It’s Monday morning. Monday morning in our house of communityness involves getting up (yes even in the unemployed state it is possible to get out of bed before 7am) and sitting in a room with 5 other sleepy people attempting to communicate with their Maker. That doesn’t involve a lot of chanting, wishing, spells and other things that the former sentence originally conjured up in my mind. We opened our mouths, talked and there you have it, we communicated with the unseen world. Which frankly is bizarre. The most constant battle in my mind this weekend has been with the seen and the unseen. If there is more to this world than is in front of my eyes, more that I can see, touch and experience right now then there are dramatic and life changing consequences to how I live my life on this planet.
I live in a culture that believes, more than ever, that we can have everything we want right now. Snap your fingers and behold, there you have it. I’m not sure when we bowed to this lie, when we lived so fast that we left ourselves behind. I live in culture that wants to experience everything right now, that derives meaning from all that we have experienced. (btw I’m not saying this as if it has only just occurred to me, obviously this is the case, I’m not offering out a new social commentary, merely picking up on the bleedin obvious in front of our eyes).

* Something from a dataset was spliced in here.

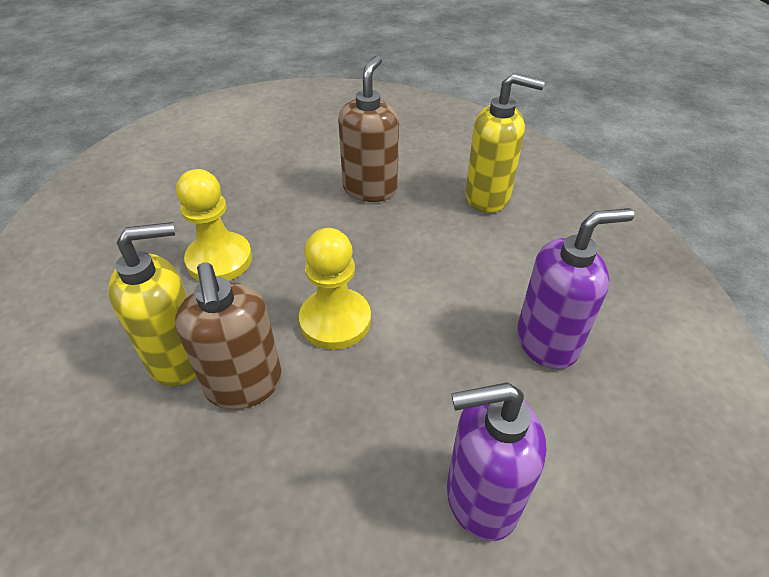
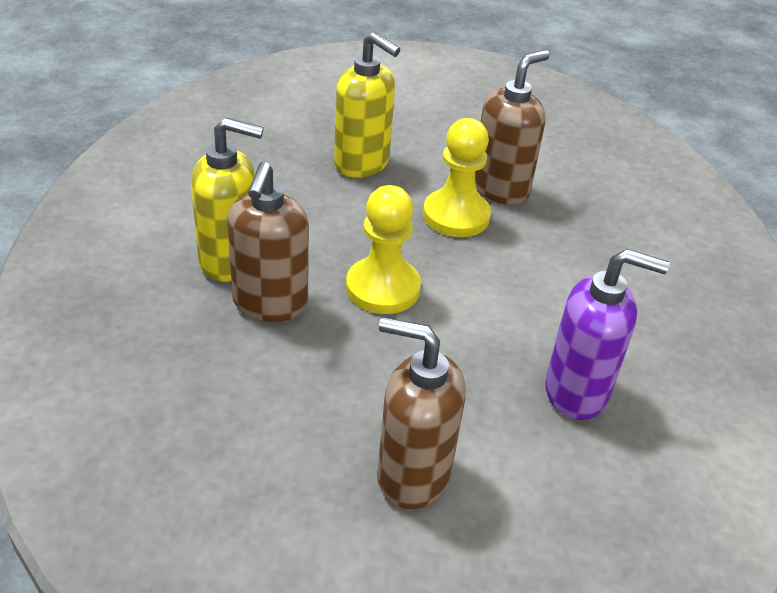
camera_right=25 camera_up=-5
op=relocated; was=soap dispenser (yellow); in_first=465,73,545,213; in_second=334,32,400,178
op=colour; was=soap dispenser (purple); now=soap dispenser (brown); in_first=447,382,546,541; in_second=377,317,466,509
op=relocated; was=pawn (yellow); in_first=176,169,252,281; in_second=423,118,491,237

Time and our use of time is now a commodity, if you have the money time is there to be molded by you, influenced by you, you are in charge, nothing happens which we cannot control. We are our own lords and the thought that someone else might be in control, might be settling a different agenda is frankly a little ridiculous. Oh we pay lip service to this notion, but really, this is my life, my world. my time, my priorities, my agenda, my Saturday. And I’m wondering, what is so wrong with that? What is so bad about that? But does our lack of contentment, constant craving for more and more stuff, our refusal to be happy unless we have one more thing/relationship/job/high come from our problem with time? Do we really control our own time? And does that really bring the meaning, satisfaction and sense of wonder that we want it to?
But what if this is not our world? What if time wasn’t ours to play with, to master, to control, to manipulate and distort? What if all that is in front of my eyes isn’t what this world is about? What if there was someone else in charge? Would I want to follow them? What if they claimed to offer eternal time, time that goes beyond this world, time that offers life beyond our greatest fear?
I’m fighting with that notion right now. I want there to be more than this, but do I want that because I don’t have things that I really want right now? I don’t have a perfect house with a perfect relationship and a family on my doorstep. I cannot tell you how strong the ache is for some of this stuff. Part of me knows that there is more than this, that perfection can only be found beyond the grave, that we are waiting to be brought home. Part of me thinks these longings for perfection indicate that I am made for somewhere else, for a better world than this, for bluer skies, for deeper intimacy, for tangible joy. But am I just trying to make myself feel better about my lack of obvious things in this world? I have no job, I have no relationship, I have no house of my own, I have no discernible anchors in this world. And so is my longing for heaven a wish fulfillment? A way to deal with lack in this world? Or is it the natural desire for more? Built into me at birth from my knitter as he worked on me in the womb?
But there is this thought that makes me suspect my suspicions. What if I had those things, if I had family up the road who I could see each day, if I had a husband, kids, a lovely house of my own? I would still be me, I would still mess things up. The darkness would still be there, the pain would still be there, we would hurt each other and we would not be shielded from the brokenness of this world. I’m not saying this to prove that life is better without this stuff, it’s not a reason not to get married, have babies and buy a house. I’m not trying to justify my lifestyle to make myself feel better (well I probably am but that’s the way my brain works so go with it eh.) It’s just a warning to my soul to not long for perfection in circumstances but in something else.
And that is the question of this Monday morning. Is there more than this? Can I freely live in that knowledge being ok with not having all I want in this life? Is there more to this world than getting what I want all the time? Is it ok to be 30, not having anything you thought you might at this age? Is it ok to live for a time beyond this one and strike out for home deeply loving all around you and calling them to the journey? I want to, I want to, I want to. But these questions pull at me and drag me down again. I want to fly free from them, love well, accept the circumstances around me, trust in the One who has my times in his hands. I want to stand up and breathe the deeper, clearer air of Truth. This valley fog hangs so low at times.
(afterthought. which should not be an afterthought. “birds have nests, foxes have dens, but the hope of the whole world rests upon the shoulders of a homeless man”, there is someone who knows what this road is like…and I know, I have an amazing house, church family, friends who care, parents who love, I am ridiculously blessed. It’s just what do you do with the questioning voice that wants more? Is that more just a reflection of our time and culture or is it a reflection that we were made for more, and that more is to be found in something other than immediate circumstances?)